ひな「ゃ、ハァハァ……ゲホッゲホッ……めて……ハァハァ、ケホッ……」
真菰「ひなちゃ~ん、大丈夫よ。おてて握ってようね。」
まこちゃんがひなの両手を包んでくれ、
宇髄「ひなちゃーん、ゆっくり深呼吸してごらん。お口からハーって息吐けるかなー?」
宇髄先生が言う。
そして、ほんの少しひなの気が緩んだ隙に……
ひな「い"ぅ!……ケホケホッ、ぃ……ぅぅ……ハァハァ……」
五条「ひなちゃん、ごめんな。ちょっと気持ち悪いな。ハーってお口から上手に力抜いてみような」
座薬を入れてしばらく指で押さえてると、ひなの目から涙が流れるのが見えた。
そして、ゆっくり膝を伸ばして仰向けに戻し、
五条「いい子だったぞ。

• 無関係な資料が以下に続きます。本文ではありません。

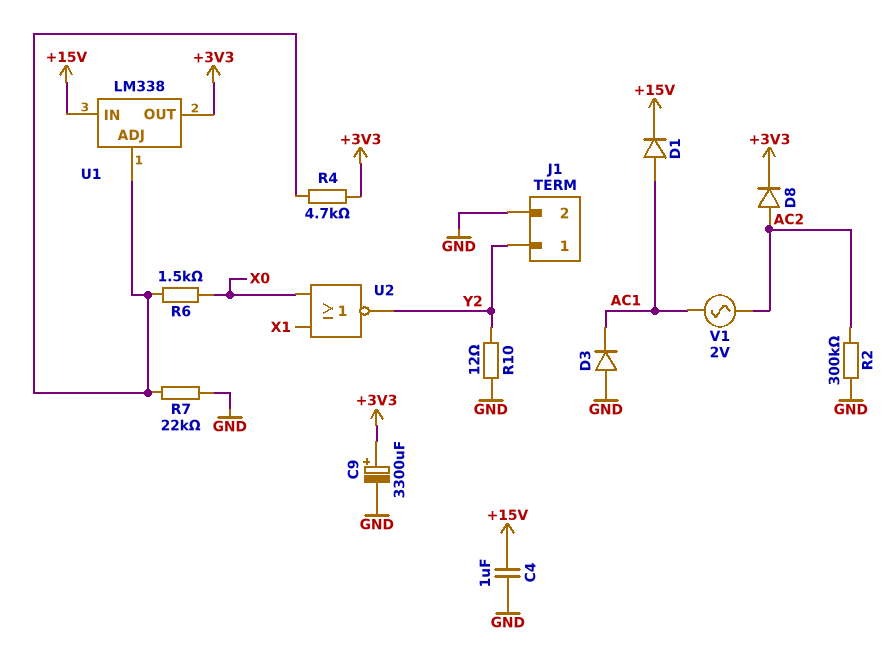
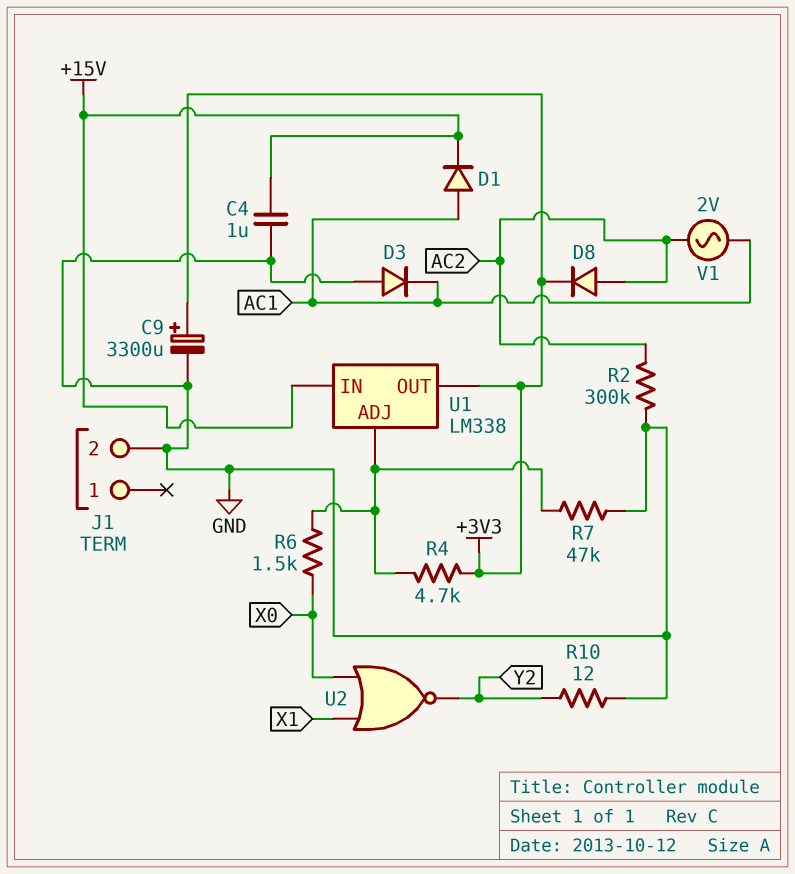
J1 pin 1: Y2 -> none
R7: 22k (GND, U1/ADJ) -> 47k (GND, U1/ADJ)

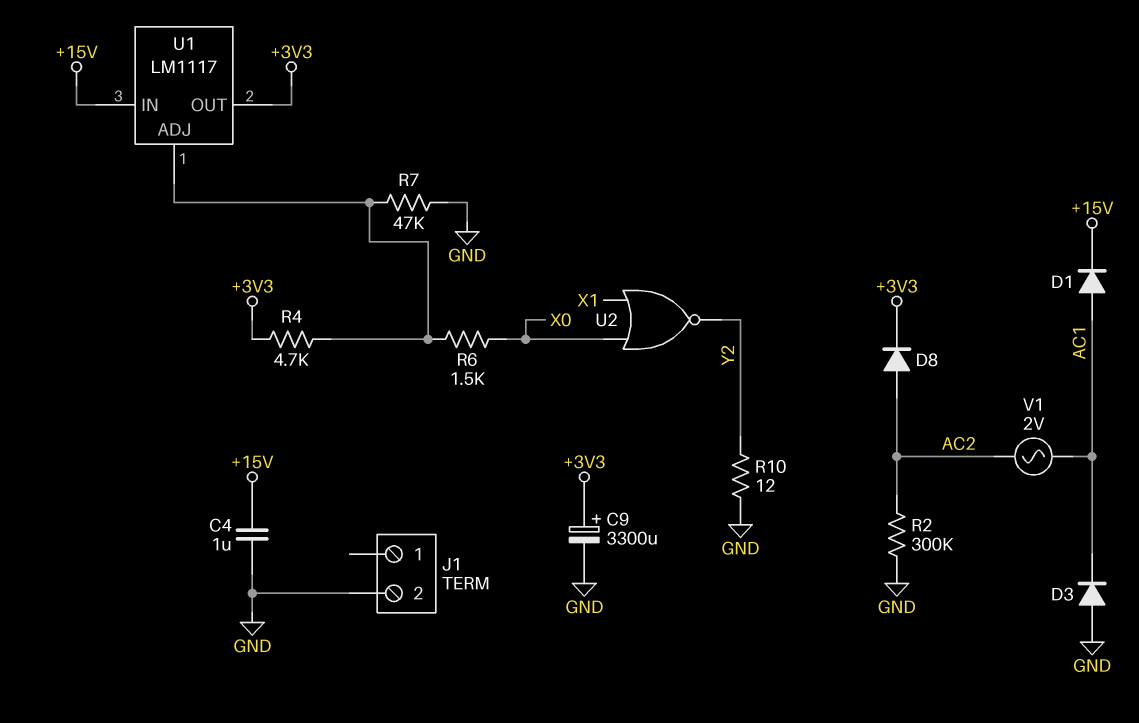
U1: LM338 -> LM1117

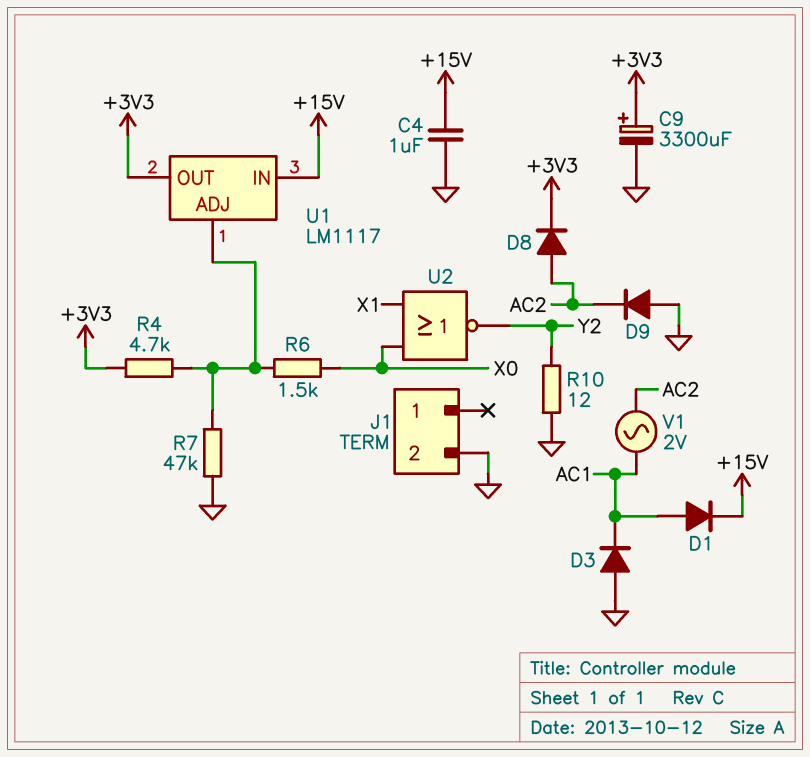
D9: none -> diode (A GND, K AC2)
R2: 300k (AC2, GND) -> none

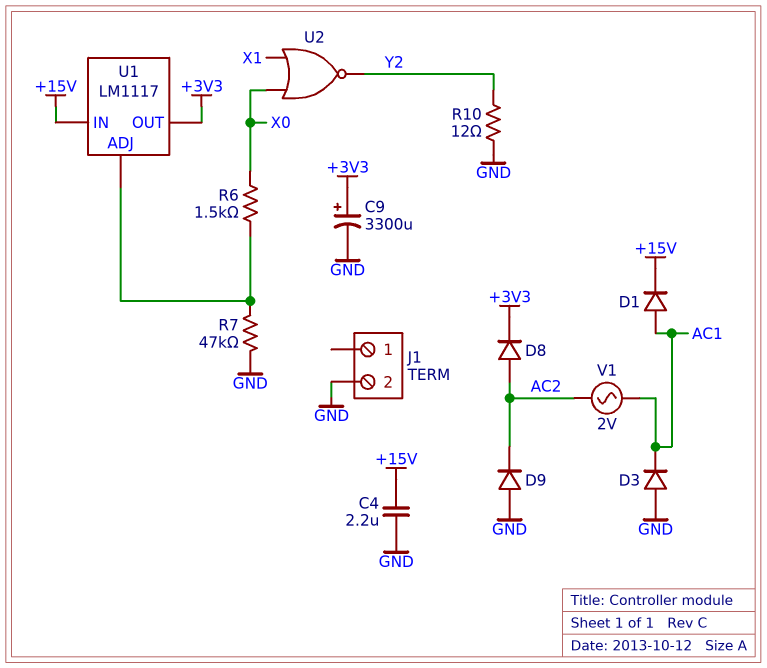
C4: 1uF (+15V, GND) -> 2.2uF (+15V, GND)
R4: 4.7k (+3V3, U1/ADJ) -> none

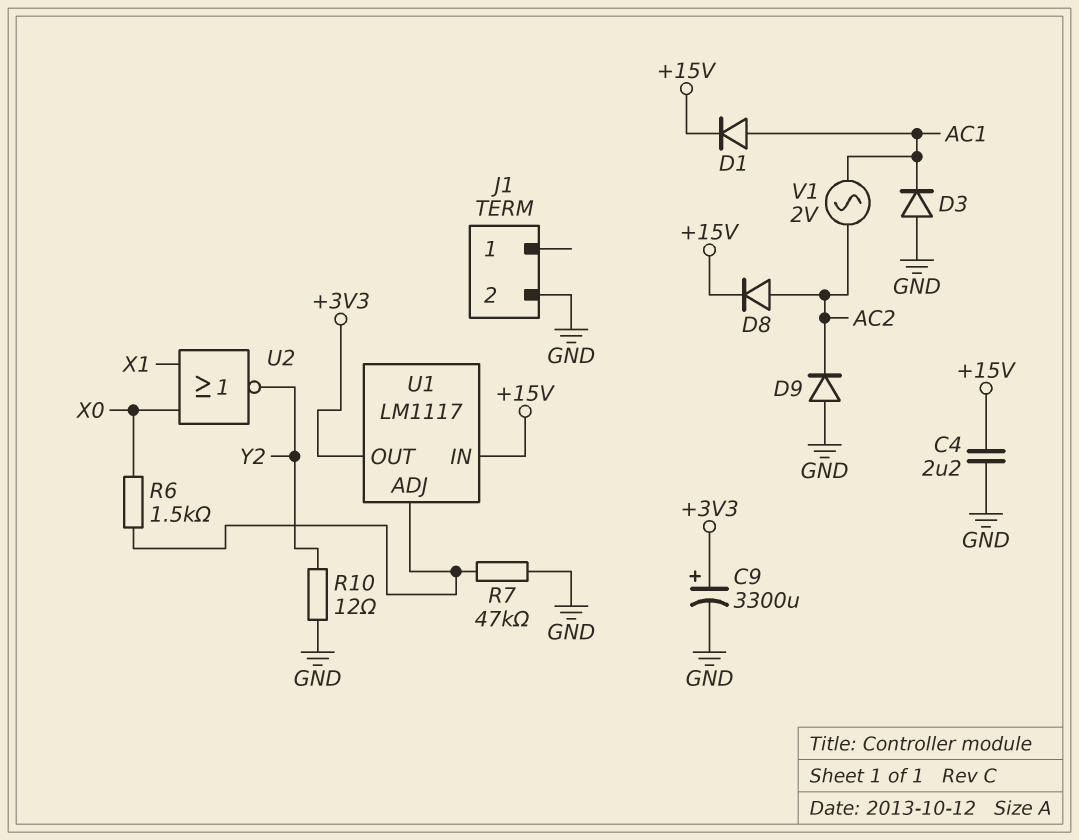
D8: diode (A AC2, K +3V3) -> diode (A AC2, K +15V)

えらかった。もう大丈夫だからゆっくり寝たら治るからな」
頭を撫でてやると、すぐにスヤスヤと眠りについた。
それから昼も夜もひなは起きることなく、日付が変わって午前4時ごろ。
様子を見に行くと、ひなは目を開けていてびっしょり汗をかいていた。
五条「起きてたのか?汗いっぱいかいたな。気持ち悪いだろ?着替えるぞ」
と、夏樹が起きないように小声で言うと、ひなはすぐにコクッと頷いた。
まこちゃんも呼び、ひなの身体を起こしてタオルで汗を拭いて、新しい病衣に着替えさせると、よっぽどスッキリしたのかまだぼーっとしてるのに、
ひな「アリガト……」
と呟いた。
体温を測ると37度まで下がっている。
五条「もう少し寝とくんだぞ。朝になったらまた来るからな」
と言って、ひなが眠ったことを確認してから部屋を後にした。